Key research themes
1. How do construction-specific semantic contributions shape the polysemy of complex verbs with prefixes and particles?
This research area investigates the interplay between morphological composition and idiosyncratic meaning extensions in complex verbs formed with preverbs, prefixes, or particles, predominantly in languages such as English, German, and Russian. It tackles the phenomenon wherein elements that are often productive and compositional in spatial or literal senses acquire additional non-compositional, construction-specific meanings. Understanding this interplay is crucial as it challenges traditional compositional semantics and informs theories of lexical semantics, morphological productivity, and constructional meaning.
2. How does polysemy affect argument structure alternations and syntactic behavior in verbs?
This theme explores the influence of semantic polysemy on the syntactic properties and valency patterns of verbs, focusing on how different senses of a polysemous verb participate in argument alternations such as causative-inchoative and active-inchoative alternations. It highlights the relationship between semantic classes of verb senses and their syntactic realizations, challenging the notion that argument structure is fixed per verb rather than per sense. The research informs linguistic theories on the syntax-semantics interface and verb classification.
3. What cognitive and acquisition processes underlie learners’ understanding and use of polysemous verbs?

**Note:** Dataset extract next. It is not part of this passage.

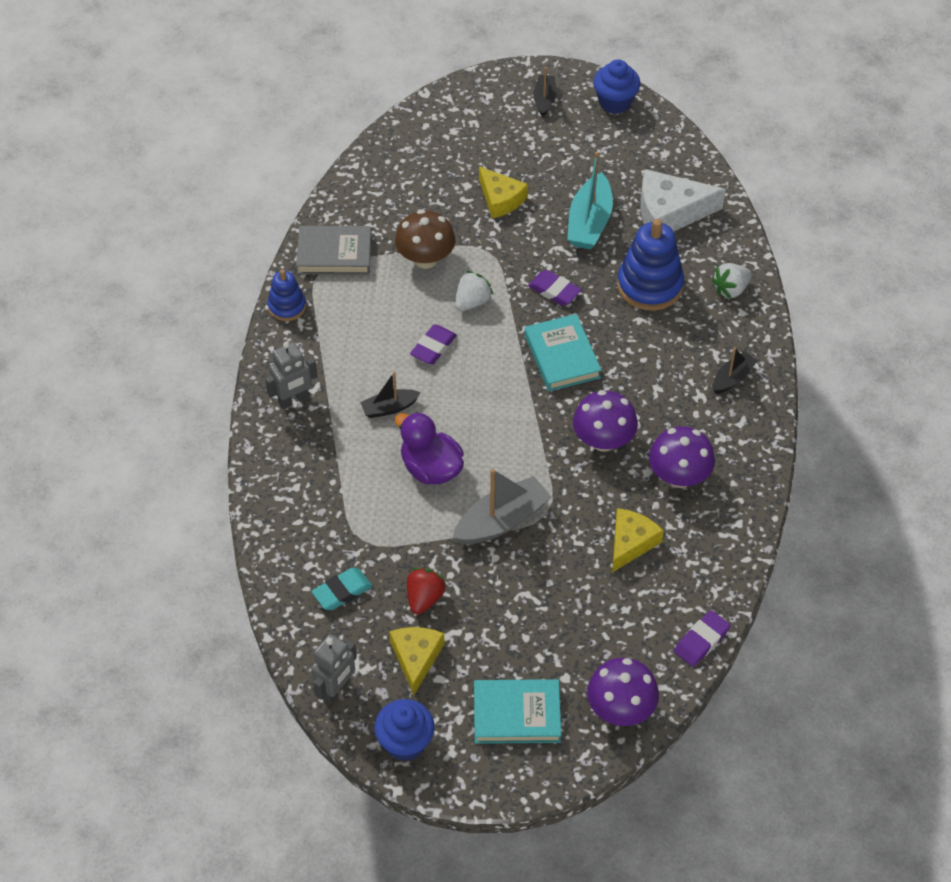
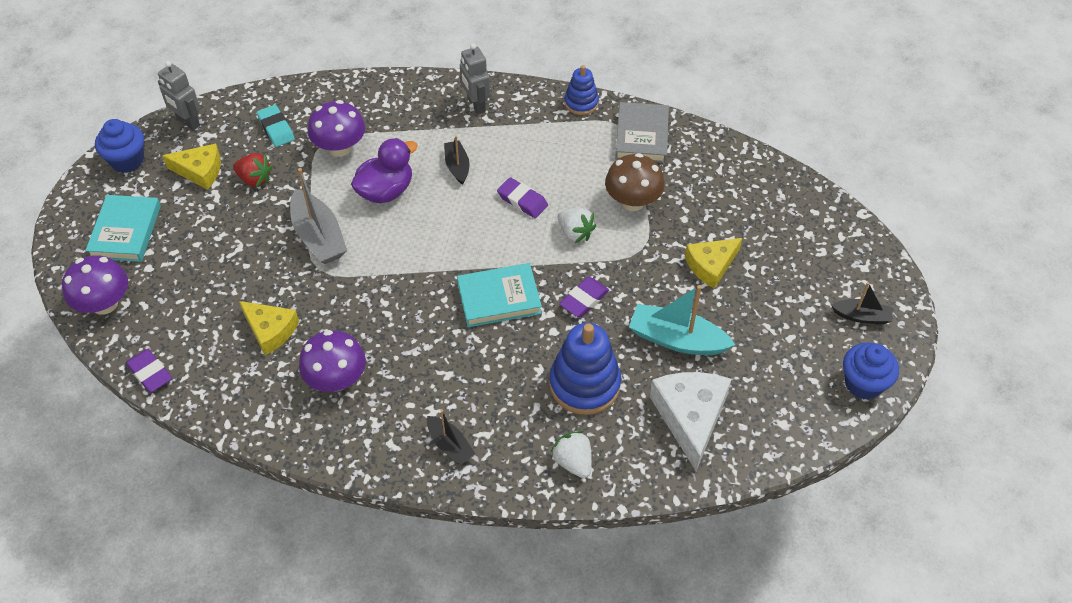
camera: 95 degrees right, 0 degrees up
(603, 440) = (392, 321): purple mushroom -> purple mushroom (340, 147)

This research theme investigates how children acquire the multiple senses of polysemous verbs, focusing on the developmental trajectory and the role of input, context, and cognitive constraints. It examines whether children initially represent polysemous verbs monosemously with a core meaning or access multiple senses from early stages. The theme incorporates usage-based and constructional approaches, addressing the interaction between syntax, semantics, and usage frequency in polysemy acquisition.